Phew! That’s work enough for any mortal woman, but not for Zibby. She added five Instagram Live author talks to her week: “Suddenly I was a booker, researcher, producer and anchor of a morning talk show, all by myself. Plus I still had my podcasts to prepare for. And the kids were waiting for me to play Monopoly. Or paint. Or find that one page of homework that they desperately needed. And could my daughter dye her hair blue? What?!?”

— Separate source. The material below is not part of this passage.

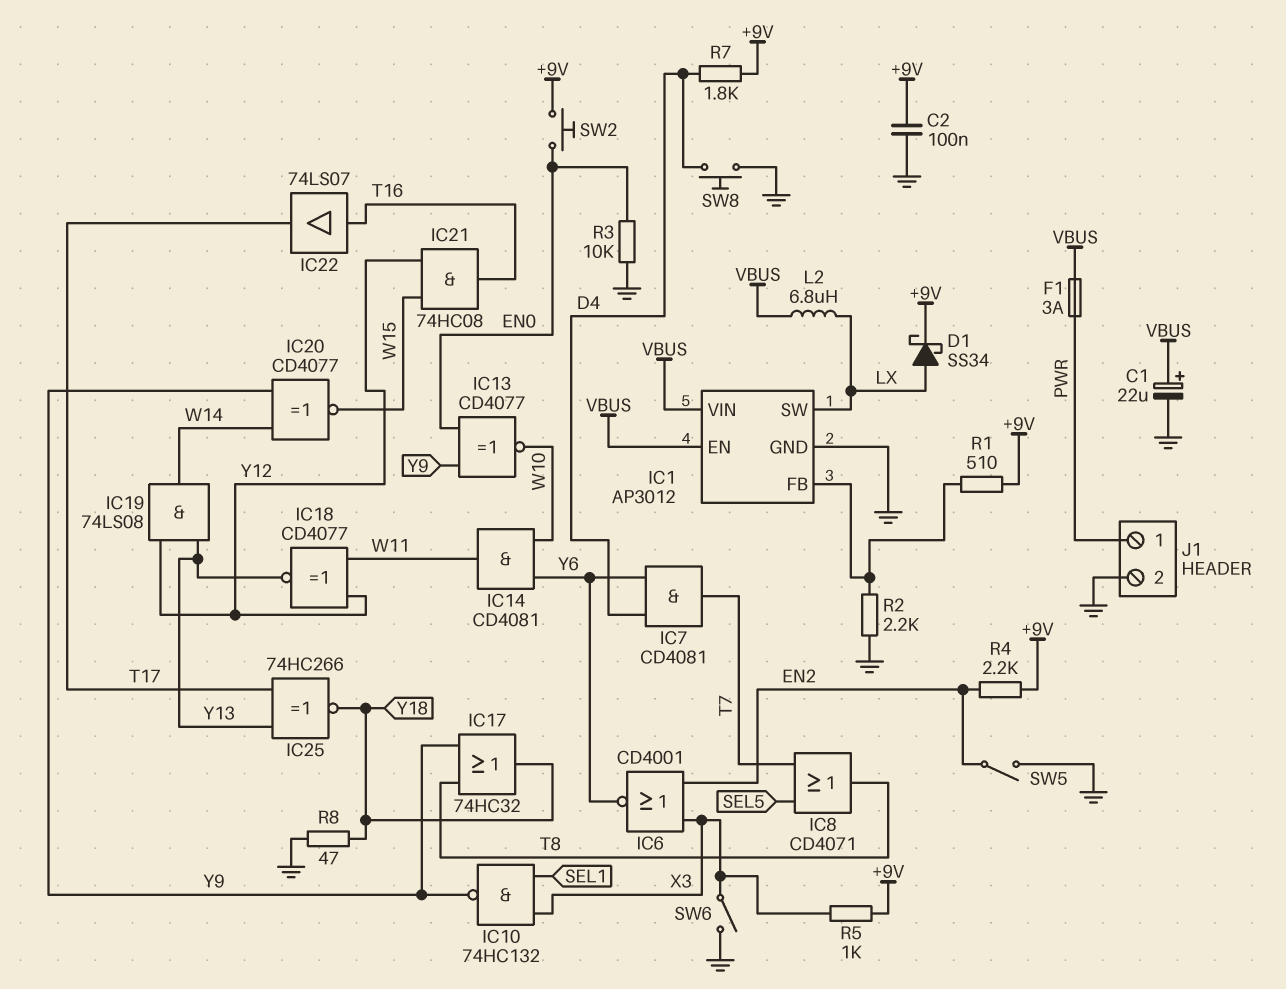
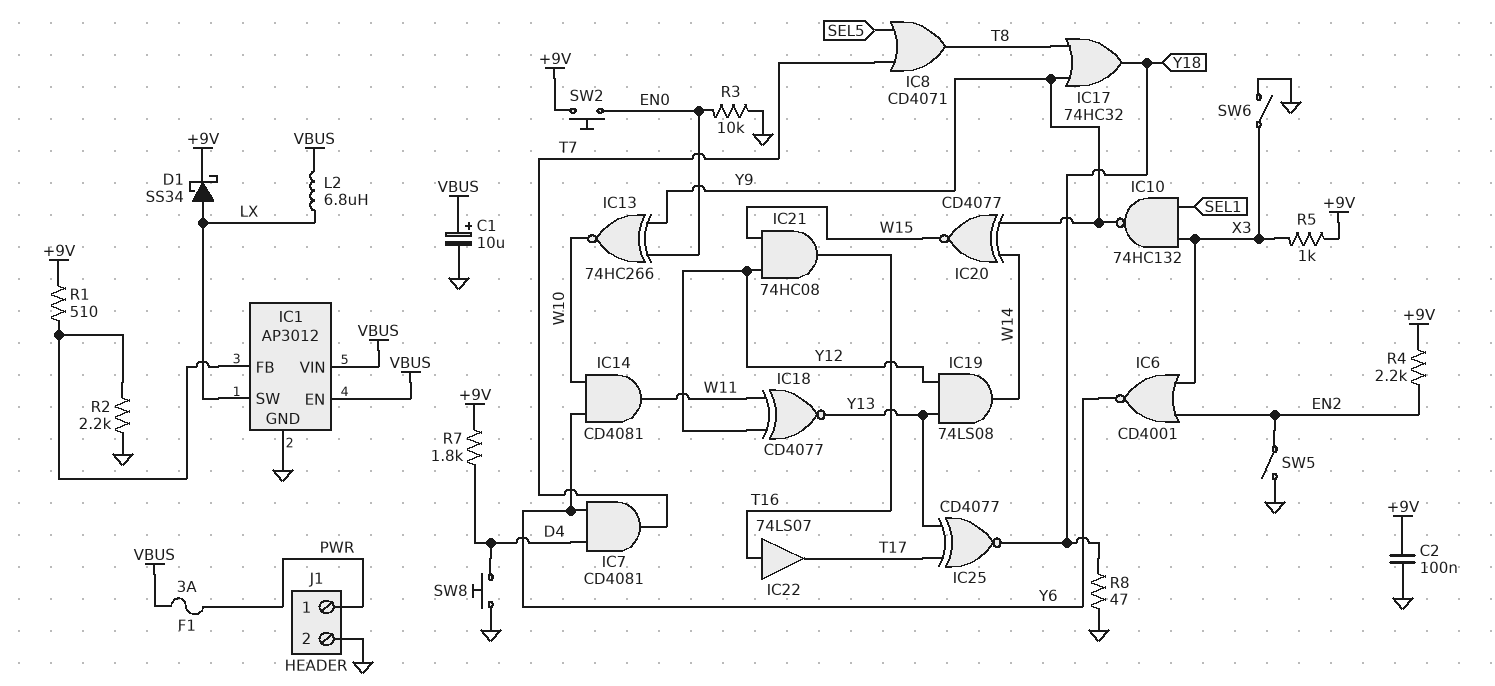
C1: 22uF (plus VBUS, minus GND) -> 10uF (plus VBUS, minus GND)
IC13: XNOR CD4077 (in EN0, in Y9, out W10) -> XNOR 74HC266 (in EN0, in Y9, out W10)
IC25: XNOR 74HC266 (in T17, in Y13, out Y18) -> XNOR CD4077 (in T17, in Y13, out Y18)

But “It still wasn’t enough.” She launched another Instagram Live show, weekly with her husband (who we learn elsewhere did all the cooking); started a weekly Virtual Book Club with authors; wrote articles; went on TV; and eventually launched the magazine “We Found Time,” with pieces by various authors, which eventually turned into this book.

Zibby’s constant refrain is “It shouldn’t have been me” doing all this, keeping the literary world alive apparently single-handed. “It shouldn’t have been me. But it was.”

I cannot think of any universe in which this woman and I could be friends. I’m sure I’d be invisible to her anyway, moving faster than light as she clearly does. She’d probably just trip over my slow-moving body.

But then I realized that I don’t have to like her. I hear Ernest Hemingway was a cantankerous old coot, but we still like his work. The question is do I like her book? Do I find it useful? Would it help me through a pandemic?

The verdict is mixed. There were definitely good tips in Gretchen Rubin’s piece, “Read More Books.” She advised us to “Quit reading” any book that becomes a hard slog. “Life is short. When I stop reading a book I’m not enjoying, I have more time to read the books I do enjoy.”

I enjoyed the mother-daughter act of Jewell Parker Rhodes and Kelly McWilliams as they combed all of literature for good mother-daughter relationships. (“Parable of the Talents,” “Crazy Rich Asians” and “Ella Enchanted” all made the cut.)

And there were two helpful pieces on the life — and death — of book groups.

But too many times I wondered why some essays were included. For example, Janice Kaplan recently published a charming work on women geniuses, but here she writes about visiting her son in Japan. The middle seat? On a crowded airliner? How does this help me through a pandemic?

In sum, this was an interesting book, but I’d give it only one of my two thumbs-up. In practical terms, I’d say get it electronically or wait for the paperback. Because life’s too short — and so is money!